Bald glaube ich nicht mehr, dass hier überhaupt jemals etwas ausgestellt ist. Doch diesmal sah ich mir zumindest die restlichen Ausstellungsräume an. Besonders beeindruckt haben mich die sechs Cage-Bilder von Gerhard Richter. Gut möglich, dass ich hier zum ersten Mal Richter im Original gesehen habe; beim Blick auf Fotos seiner abstrakten Bilder konnte ich nie recht verstehen, was daran so bemerkenswert sein sollte.

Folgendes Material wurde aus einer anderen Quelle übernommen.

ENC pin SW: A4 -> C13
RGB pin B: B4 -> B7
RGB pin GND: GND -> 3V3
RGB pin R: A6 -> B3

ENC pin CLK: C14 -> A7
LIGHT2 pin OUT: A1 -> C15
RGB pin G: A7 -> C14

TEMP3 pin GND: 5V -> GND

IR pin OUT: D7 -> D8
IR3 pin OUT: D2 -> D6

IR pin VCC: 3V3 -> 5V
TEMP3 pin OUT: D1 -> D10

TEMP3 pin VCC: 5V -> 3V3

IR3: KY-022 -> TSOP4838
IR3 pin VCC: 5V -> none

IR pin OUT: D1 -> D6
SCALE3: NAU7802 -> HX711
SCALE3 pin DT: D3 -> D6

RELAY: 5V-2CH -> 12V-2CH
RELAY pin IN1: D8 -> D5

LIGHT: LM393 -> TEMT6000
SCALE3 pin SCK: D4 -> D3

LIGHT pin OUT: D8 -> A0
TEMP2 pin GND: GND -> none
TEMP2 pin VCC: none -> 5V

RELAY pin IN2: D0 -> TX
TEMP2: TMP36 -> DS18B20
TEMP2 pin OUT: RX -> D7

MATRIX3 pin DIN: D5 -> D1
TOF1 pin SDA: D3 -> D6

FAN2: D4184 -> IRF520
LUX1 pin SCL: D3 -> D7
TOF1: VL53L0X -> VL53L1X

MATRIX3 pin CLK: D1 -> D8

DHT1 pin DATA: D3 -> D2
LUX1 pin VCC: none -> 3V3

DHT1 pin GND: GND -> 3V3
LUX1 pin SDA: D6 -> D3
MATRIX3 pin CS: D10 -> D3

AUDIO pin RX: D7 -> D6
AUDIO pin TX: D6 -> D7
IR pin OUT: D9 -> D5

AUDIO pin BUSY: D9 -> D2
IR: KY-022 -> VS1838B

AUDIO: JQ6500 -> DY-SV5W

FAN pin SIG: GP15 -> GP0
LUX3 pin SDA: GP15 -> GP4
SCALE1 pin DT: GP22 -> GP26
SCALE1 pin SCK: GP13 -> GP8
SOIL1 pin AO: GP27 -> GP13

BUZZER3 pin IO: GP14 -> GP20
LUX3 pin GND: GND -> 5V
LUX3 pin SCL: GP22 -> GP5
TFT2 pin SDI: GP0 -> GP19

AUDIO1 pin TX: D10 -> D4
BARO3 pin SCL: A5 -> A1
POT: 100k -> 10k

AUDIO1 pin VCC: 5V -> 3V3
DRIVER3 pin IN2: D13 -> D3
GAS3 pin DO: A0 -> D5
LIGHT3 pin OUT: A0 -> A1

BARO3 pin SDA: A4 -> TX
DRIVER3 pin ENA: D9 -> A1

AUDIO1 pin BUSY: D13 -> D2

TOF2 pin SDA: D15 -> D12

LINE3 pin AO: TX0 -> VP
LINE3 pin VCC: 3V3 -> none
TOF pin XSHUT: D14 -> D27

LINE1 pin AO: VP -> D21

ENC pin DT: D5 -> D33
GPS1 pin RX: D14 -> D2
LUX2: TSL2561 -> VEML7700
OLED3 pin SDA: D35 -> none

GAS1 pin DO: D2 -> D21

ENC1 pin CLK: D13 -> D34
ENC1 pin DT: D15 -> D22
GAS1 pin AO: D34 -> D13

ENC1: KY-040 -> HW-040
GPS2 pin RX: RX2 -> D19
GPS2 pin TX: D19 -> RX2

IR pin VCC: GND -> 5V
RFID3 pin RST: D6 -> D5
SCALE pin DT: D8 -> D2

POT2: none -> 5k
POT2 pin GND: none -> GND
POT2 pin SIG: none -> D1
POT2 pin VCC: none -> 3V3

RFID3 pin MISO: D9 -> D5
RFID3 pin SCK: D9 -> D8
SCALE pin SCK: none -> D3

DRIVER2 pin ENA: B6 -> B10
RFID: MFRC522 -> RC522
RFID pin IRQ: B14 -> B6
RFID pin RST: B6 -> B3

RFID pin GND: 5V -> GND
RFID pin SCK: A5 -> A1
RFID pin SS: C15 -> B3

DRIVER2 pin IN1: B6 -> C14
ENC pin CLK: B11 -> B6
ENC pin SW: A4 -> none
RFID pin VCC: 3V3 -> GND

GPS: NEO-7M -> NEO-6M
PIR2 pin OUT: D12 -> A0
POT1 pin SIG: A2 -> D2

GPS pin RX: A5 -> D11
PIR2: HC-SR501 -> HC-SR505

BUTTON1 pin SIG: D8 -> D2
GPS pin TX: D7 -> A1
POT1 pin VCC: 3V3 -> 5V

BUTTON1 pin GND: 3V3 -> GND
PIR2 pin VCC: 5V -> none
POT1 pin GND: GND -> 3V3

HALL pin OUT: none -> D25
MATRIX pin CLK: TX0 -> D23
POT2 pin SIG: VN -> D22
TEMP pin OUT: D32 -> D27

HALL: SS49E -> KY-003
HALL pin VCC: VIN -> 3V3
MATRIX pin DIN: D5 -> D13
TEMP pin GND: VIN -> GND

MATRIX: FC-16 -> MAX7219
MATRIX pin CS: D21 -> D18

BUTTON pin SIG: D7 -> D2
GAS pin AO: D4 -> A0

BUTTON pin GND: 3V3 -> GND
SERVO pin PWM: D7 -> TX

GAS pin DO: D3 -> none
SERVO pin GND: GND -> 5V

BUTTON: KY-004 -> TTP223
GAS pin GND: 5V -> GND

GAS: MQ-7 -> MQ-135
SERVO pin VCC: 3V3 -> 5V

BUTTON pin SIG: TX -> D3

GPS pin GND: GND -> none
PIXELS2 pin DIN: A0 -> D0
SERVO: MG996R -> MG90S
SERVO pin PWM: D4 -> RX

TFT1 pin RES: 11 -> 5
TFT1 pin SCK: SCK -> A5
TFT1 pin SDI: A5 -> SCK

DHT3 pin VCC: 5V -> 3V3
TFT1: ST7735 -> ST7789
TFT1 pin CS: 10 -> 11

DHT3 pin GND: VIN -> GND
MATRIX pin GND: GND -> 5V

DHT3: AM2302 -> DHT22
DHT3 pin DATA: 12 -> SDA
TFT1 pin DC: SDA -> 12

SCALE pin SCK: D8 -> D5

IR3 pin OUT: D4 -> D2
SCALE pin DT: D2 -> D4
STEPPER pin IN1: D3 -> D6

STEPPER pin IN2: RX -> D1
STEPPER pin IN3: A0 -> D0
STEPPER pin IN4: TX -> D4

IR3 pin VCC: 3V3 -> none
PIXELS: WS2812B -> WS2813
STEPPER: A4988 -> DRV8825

Das änderte sich schlagartig, als ich davor stand und mich gar nicht satt sehen könnte an den zahllosen Details, die vom Prozess ihres Werdens erzählen.
“No Ghost in a Shell” sprach mich ebenfalls sehr an: Zwei Künstler kaufen das Copyright an der Mangafigur Ann Lee vom Verlag, um sie zu befreien:
They subsequently commissioned other artists to appropriate the character and propose scenarios in which Ann Lee is liberated from ownership and can resolve the ambiguities of her fate. She is displaced from her original function as a minor figure in a cartoon and enters a virtual space where her rights to an identity and existence are constantly explored.
Abschließend und konsequenterweise überschreiben sie das Copyright der Figur selbst.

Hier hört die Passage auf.